Celebrada em 15 de setembro, a devoção a Nossa Senhora das Dores destaca os sofrimentos de Maria na trajetória de Jesus, representados biblicamente por sete episódios marcantes. Difundida desde o século XI e impulsionada pela Ordem dos Servos de Maria, a data foi oficializada pelo Papa Pio X. Tradicionalmente retratada com espadas no coração ou na clássica cena da Pietà, a figura da Mãe Dolorosa simboliza a perseverança na dor e permanece como refúgio de fé, esperança e consolo para os católicos.
O dia 15 de setembro é dedicado a Nossa Senhora das Dores, uma das representações de Maria na tradição católica. A devoção destaca os momentos de sofrimento vividos pela mãe de Jesus durante a trajetória do filho.

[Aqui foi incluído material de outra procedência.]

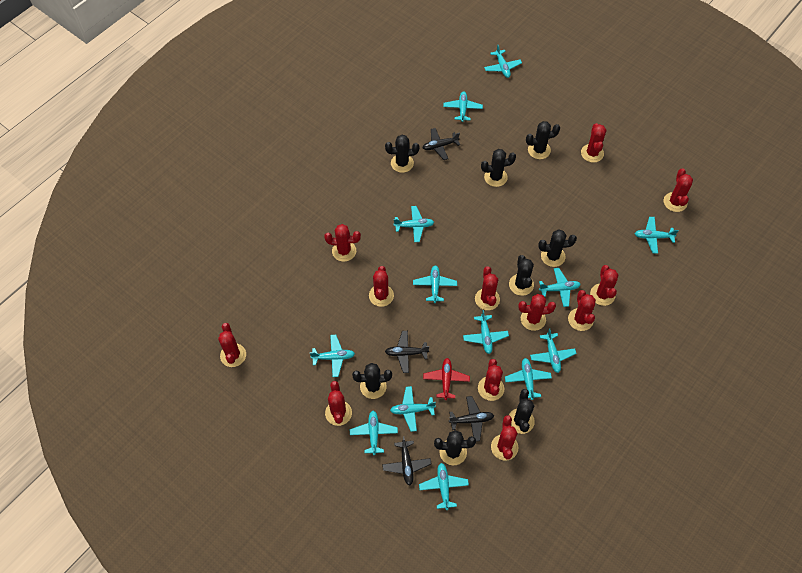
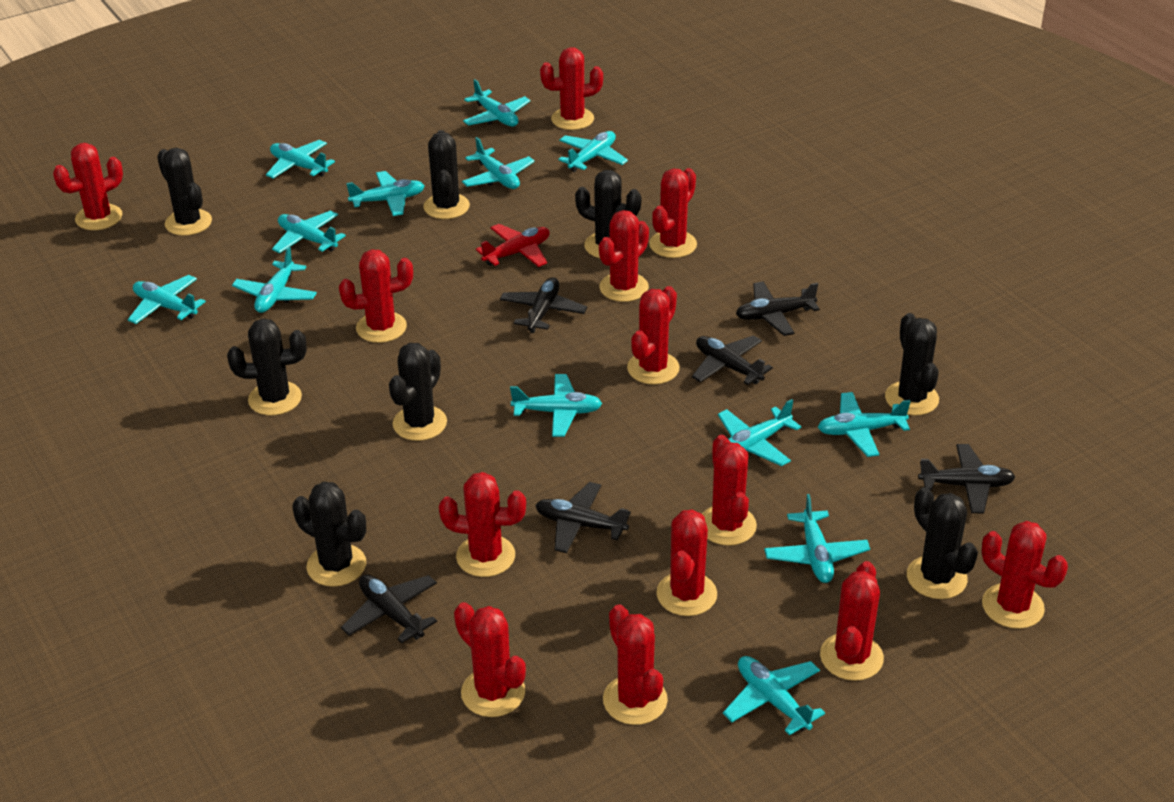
black plane: 4 -> 6
red cactus: 12 -> 13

A imagem de Maria associada à dor atravessou séculos e ganhou diferentes formas de celebração. No Brasil e em outros países, a data é marcada por missas, orações e homenagens.

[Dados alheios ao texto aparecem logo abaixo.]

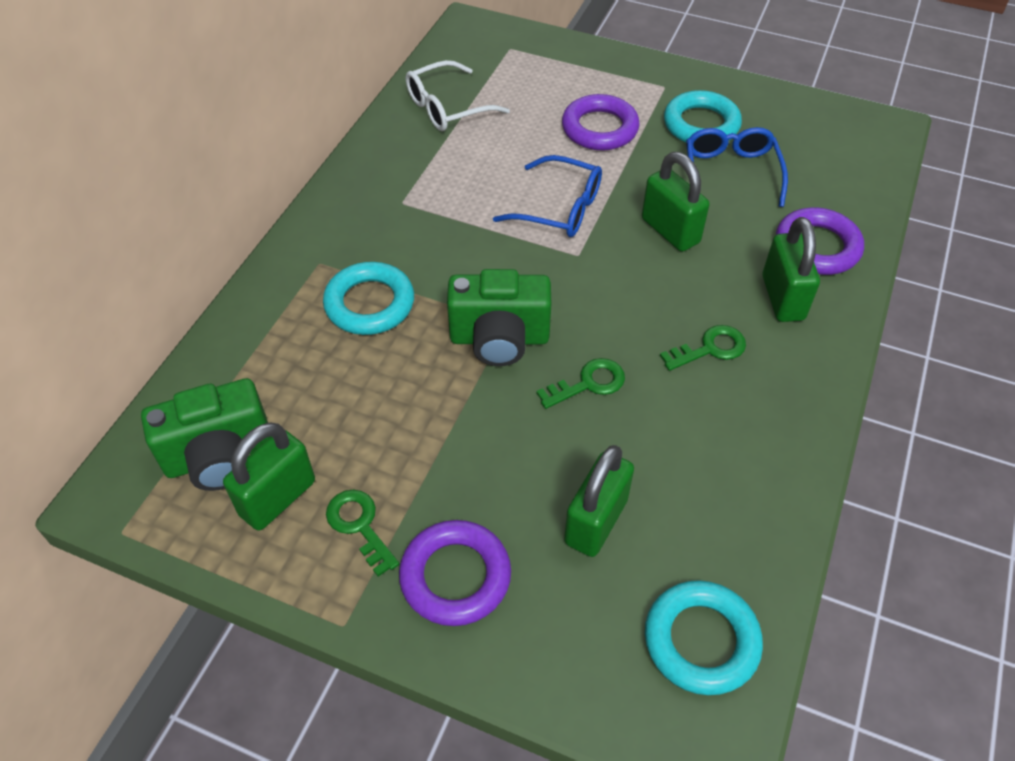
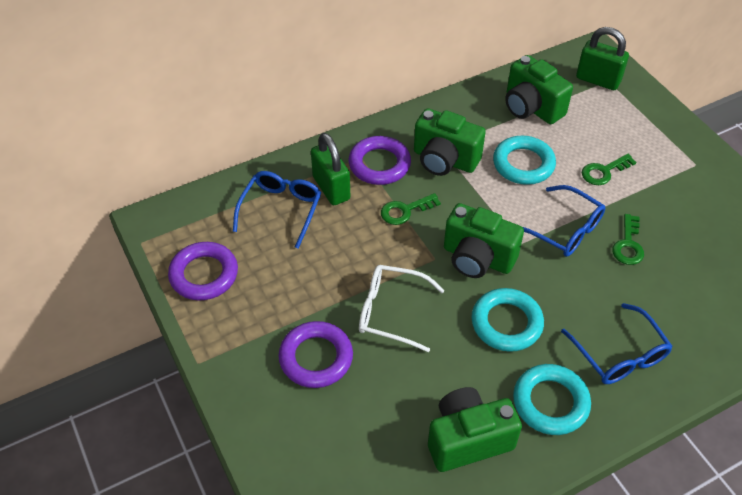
blue glasses: 2 -> 3
green camera: 2 -> 4
green padlock: 4 -> 2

Como surgiu a devoção a Nossa Senhora das Dores?
A devoção à chamada Mater Dolorosa, expressão latina que significa "Mãe Dolorosa", começou a se espalhar na Europa a partir do final do século XI.
Ao longo dos séculos, a tradição ganhou espaço nas celebrações da Igreja Católica. Uma das referências ligadas à devoção é o Stabat Mater, hino medieval que contempla o sofrimento de Maria diante da crucificação de Jesus.
As primeiras celebrações litúrgicas dedicadas às dores de Maria surgiram por volta do século XV.
Oração de Nossa Senhora das Dores
No Dia de Nossa Senhora das Dores, os fiéis podem aproveitar a data para fazer uma oração e pedir consolo diante de momentos difíceis.
Uma prece tradicional pode ser adaptada de acordo com a fé e a intenção de cada pessoa:
"Nossa Senhora das Dores, Mãe que conhece o sofrimento, acolha nossas lágrimas e nossas dificuldades. Interceda por nós nos momentos de aflição e ajude-nos a encontrar força, esperança e fé para seguir em frente. Amém."
Nossa Senhora das Dores, rogai por nós!
A contribuição dos Servos de Maria
A Ordem dos Servos de Maria, fundada em 1233, teve papel importante na expansão da devoção.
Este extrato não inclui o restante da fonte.